The IIT Kharagpur Teachers’ Association met online to discuss “genuine grievances of the student community” that arose after the partially decomposed body of Faizan Alam, a third-year student of mechanical engineering, was found in his hostel room on October 14.
A teacher said the association had to call the meeting after students told director Virendra Kumar Tewari in an overnight open-house session that the campus had witnessed five suicides in the past three years but the authorities had done little to address the mental health concerns of students, and demanded his resignation.
Around 2,000 students attended the session, which started at 9pm on Friday and continued till 7 the next morning. The director collapsed towards the end of the meeting and was admitted to a private hospital in Kolkata.
An item on the agenda of the meeting was augmenting the counselling centre with the appointment of more counsellors.
“Since the students have accused the IIT administration of lacking empathy while dealing with them in the aftermath of the death of Faizan Alam, the level of communication must improve. The administration has to take steps without wasting any time,” said the teacher, who attended the meeting.
Amit Patra, deputy director of the institute, issued a statement on Thursday: “There is a gap in communication between the authorities and the parents of the deceased student, owing to which no faculty members had contacted the parents or any family members despite the fact that at least the deputy director, dean of students’ affairs and the faculty advisor of the deceased student were expected to do so.”
The behaviour of the faculty advisor of the dead student towards his family members and other students was inappropriate, the statement said.
Another teacher who attended the meeting said that when the institute’s deputy director acknowledged a communication gap, it is clear that more needs to be done. “In our meeting with the IIT authorities, we will work out what requires to be done,” he said.
The meeting took up a grievance of the students that there are only eight “overburdened counsellors” for around 15,000 students enrolled at the residential institute.
“We will meet in-person towards the end of October. Thereafter, a formal communication will be sent to the administration. In that communication the administration will be advised to beef up the counselling facility,” the teacher said.
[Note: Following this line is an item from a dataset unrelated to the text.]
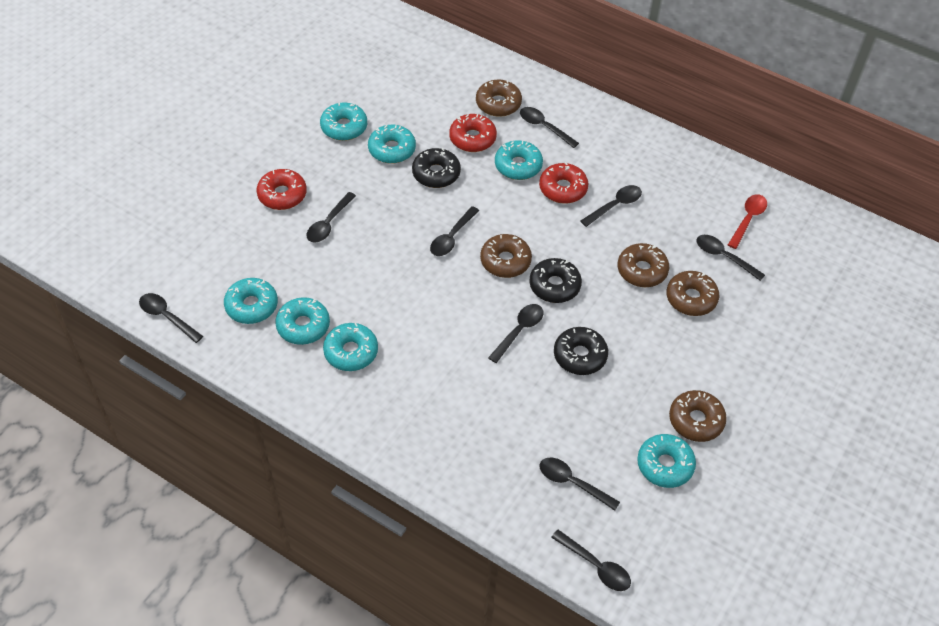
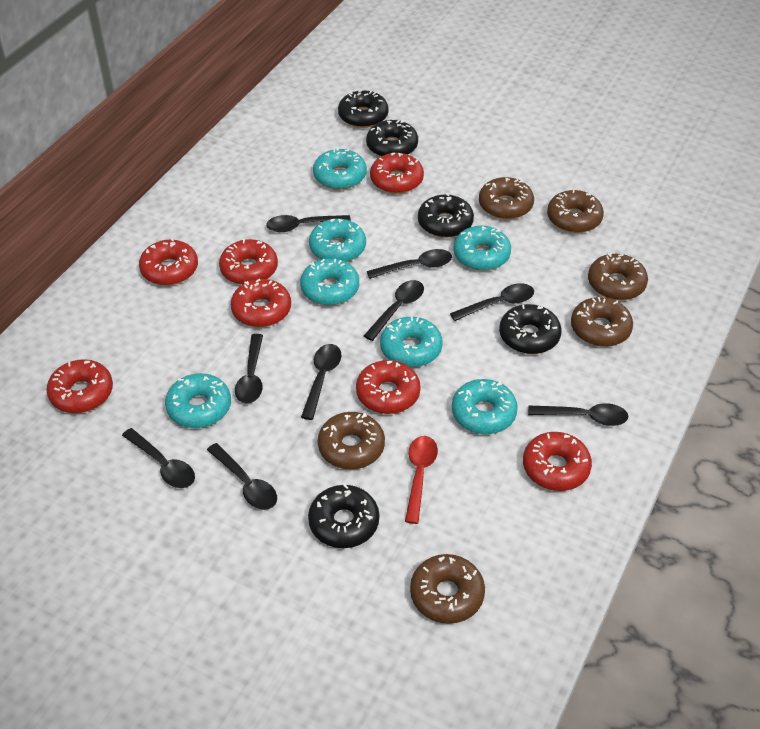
black donut: 3 -> 5
brown donut: 5 -> 6
red donut: 3 -> 7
“The counselling centre should also be more empathetic while addressing the mental health concerns of the students.”
The teachers’ meeting also resolved to urge the authorities to revive the standard operating procedure (SOP), formulated in 2017, on what needs to be done after a death by accident or suicide.
Teachers at the meeting said the chaos that broke out on the campus after Faizan’s death could have been averted had the SOP been followed.
A post on the Facebook page of The Scholars’ Avenue, a campus newspaper run by students, said students had to compensate for the lack of empathy and maturity of several faculty members, “who only agreed to meet Faizan’s family after multiple attempts and modes of contact by the student representatives, some even refusing thereafter”.